The tocsin you hear today is not an alarm but an alert: it sounds the charge against our enemies.

—GEORGES DANTON, REVOLUTIONARY LEADER

HE HAS HEARD THAT I AM THE ANGEL OF DEATH, RESURRECTING those who have gone before us, so he has come to me. He looks exactly as I have sculpted him for our National Convention tableau, with a firm jaw and a chest so wide that Curtius had to use extra horsehair for his model. I should send him away. This is the man who, alongside Marat, called for the massacre of the Swiss Guards. Now is the time to exact my revenge.

“I have ridden nonstop for three days,” he says. His clothes are filthy and worn. “Please. She is in the Madeleine Cemetery. They say you are there every night.”

“For the dead,” I reply harshly. “Not for the buried.”

“I have unburied her! Please,” Danton begs. “She is in her coffin. I have opened the lid and she is perfectly preserved. She died while I was at the front.” He cries into his hands, and although I should detest him, I am sorry for his loss. I think of my mother, torn apart by the deaths of Johann and Edmund. She would want me to turn Danton away. No, she would order it. But then I think of what Madame Elisabeth would do. “I will get my bag and shawl,” I say.

I go upstairs, and Isabel asks if she should come with me. “Not this time.”

“You are going alone?”

“With a man from the Convention.”

She is wise enough not to ask who he is. My mother is in the next room.

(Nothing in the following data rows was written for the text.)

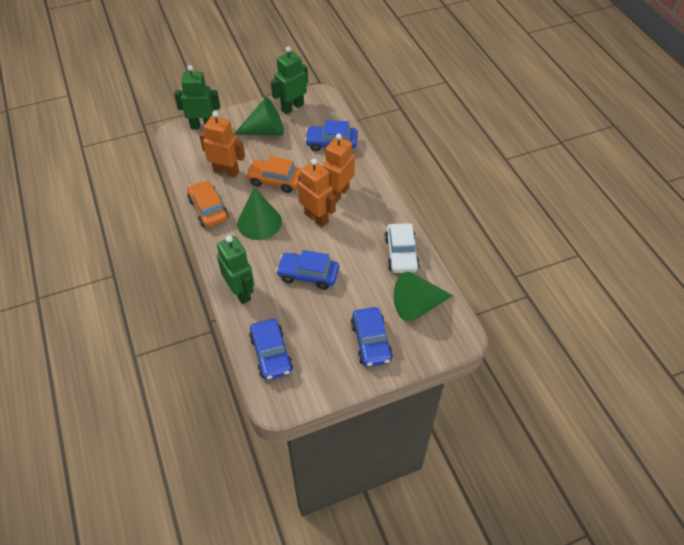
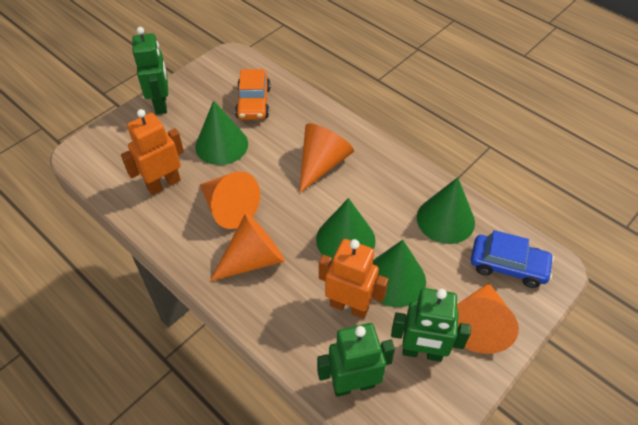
blue car: 4 -> 1
green cone: 3 -> 4
orange car: 2 -> 1
orange cone: 0 -> 4
orange robot: 3 -> 2
white car: 1 -> 0

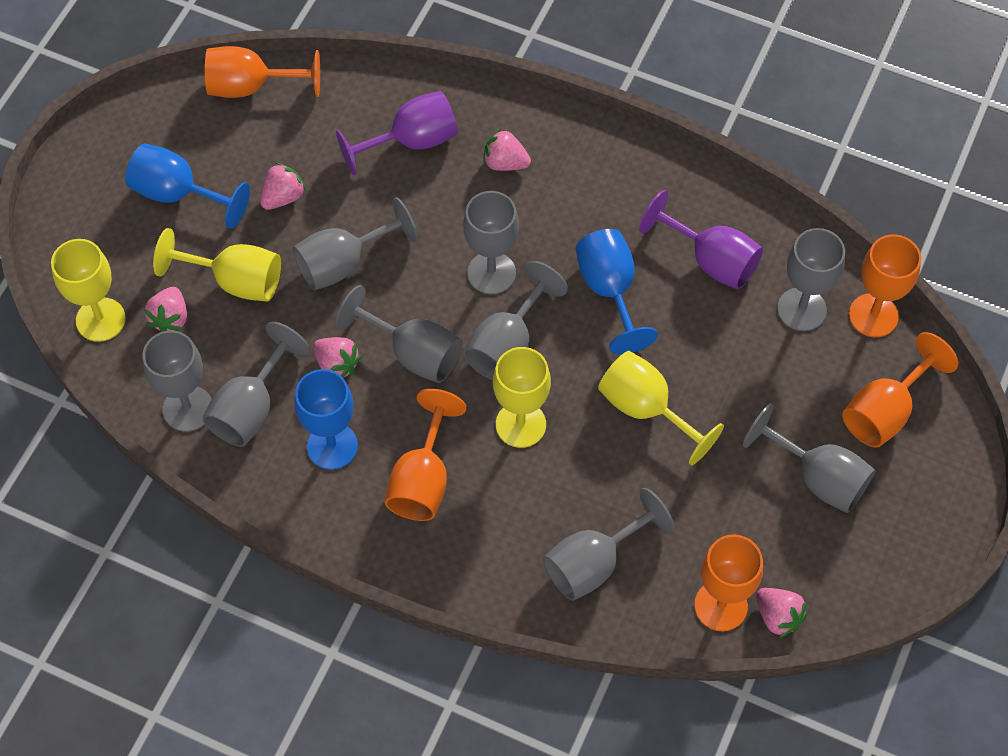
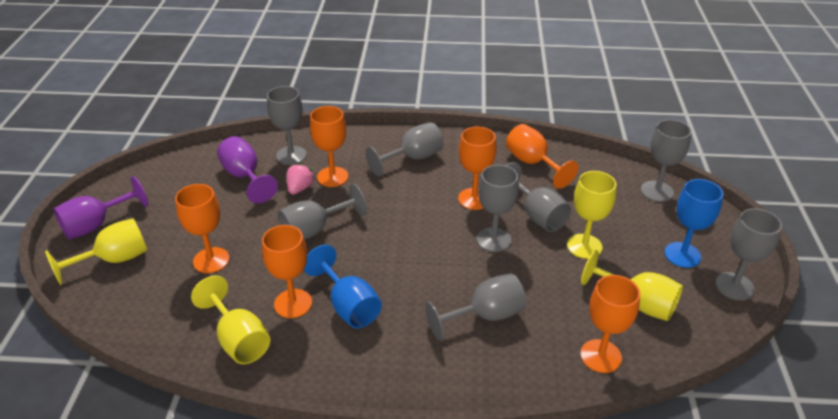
blue goblet: 3 -> 2
grey goblet: 9 -> 8
orange goblet: 5 -> 6
pink strawberry: 5 -> 1

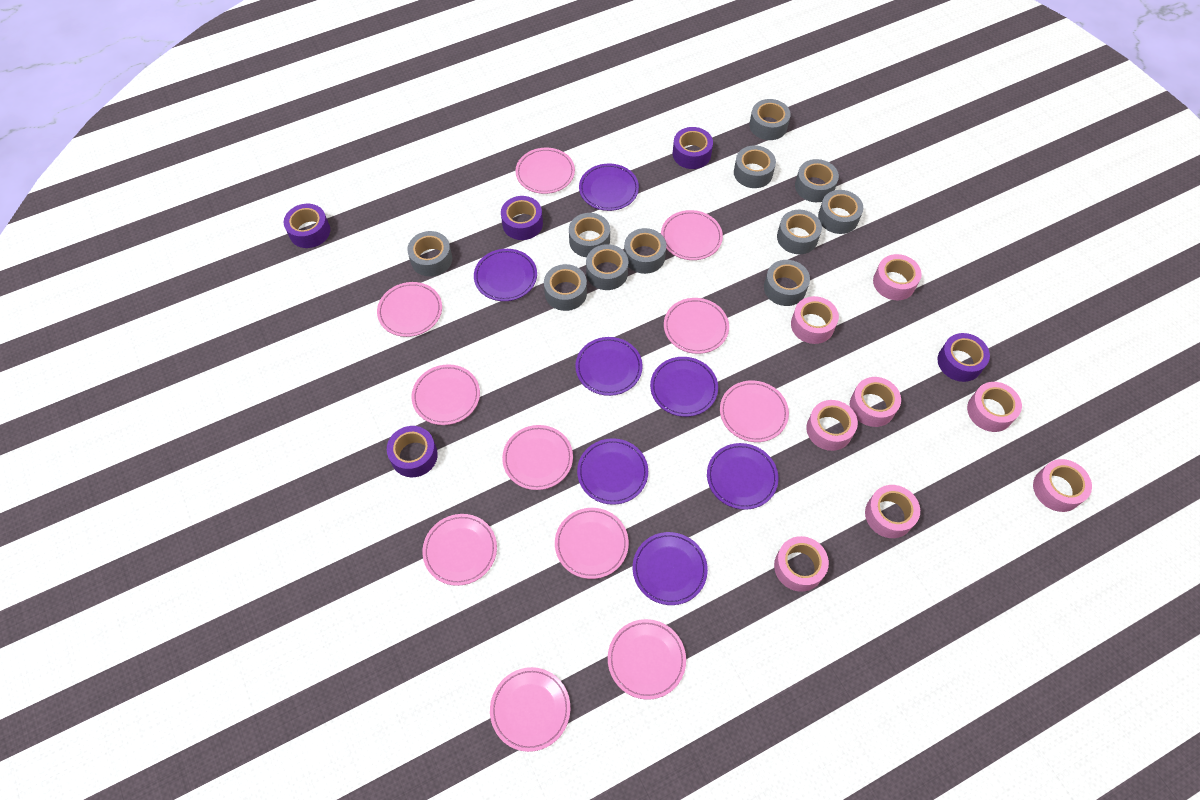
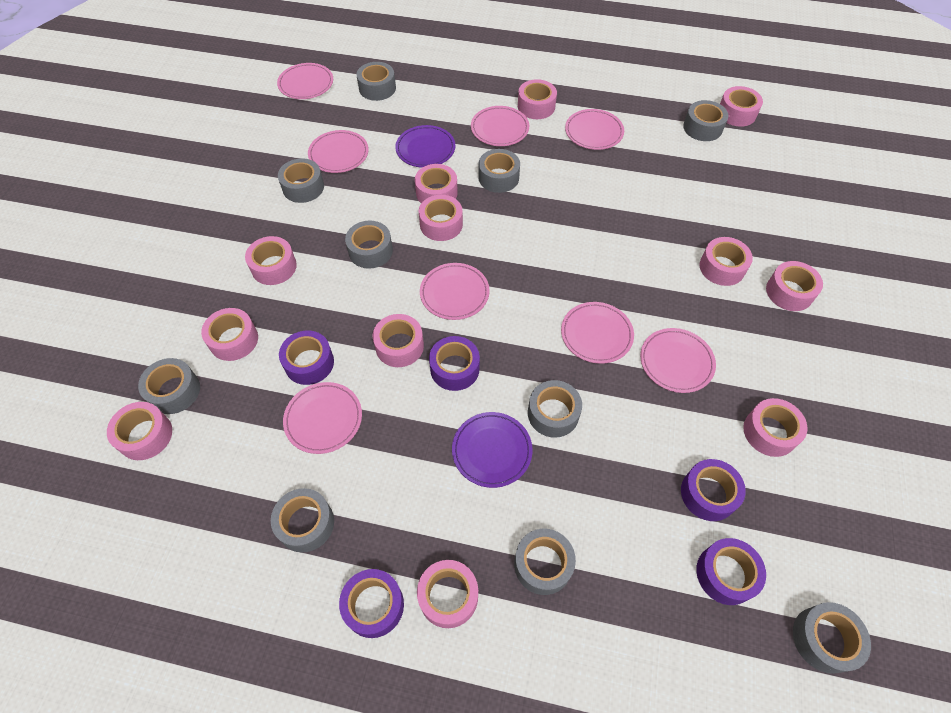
grey tape: 11 -> 10
pink plate: 11 -> 8
pink tape: 8 -> 12
purple plate: 7 -> 2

I follow Danton through the streets and down the familiar path to the Madeleine Cemetery. The air is dank and smells of coming rain. I should have brought more than a shawl. A heavy white mist has settled over the trees, and only the burnished glow of Danton’s lantern lights the way. We pass through the cemetery’s iron gates, and the guard calls for us to stop. When he sees who I am, he tips his hat to me. I have become as familiar as the gravediggers in this place.

“We’re here for Gabrielle Danton,” I say.

The old man nods. “You know the way?”

“Yes,” Danton replies.

I follow while Danton navigates a path between the markers. Although others are tossed into paupers’ pits, Gabrielle has been granted her own place in the earth. I wonder if her death was punishment from God for the sins Danton committed against innocent men. Do blameless women die for their husbands’ deeds? Is that how God works? Or is He merciful and forgiving, like our sans-culotte Jesus?

Danton stops before a gravestone bearing the name of Gabrielle Danton. A pair of shovels rest against a fresh mound of dirt, and next to the frightening hole in the earth is a wooden coffin. “Gabrielle,” he whispers.

This is my moment for revenge. As he pries back the lid, I consider telling him that she is too far gone for a mask. But then I close my eyes briefly and think of his pain. He is weeping openly over her corpse. I know I should be afraid. After all, these are the scenes that nightmares are made of. But I have seen such death these past three months that nothing frightens me anymore.

I kneel over her coffin and look into the face of a beautiful woman the same age as I am. Her black hair covers her shoulders, and she has been dressed in a handsome taffeta gown. There is no sign of injury to her face and no way of telling that she is dead and not sleeping. “How long has she been gone?” I whisper.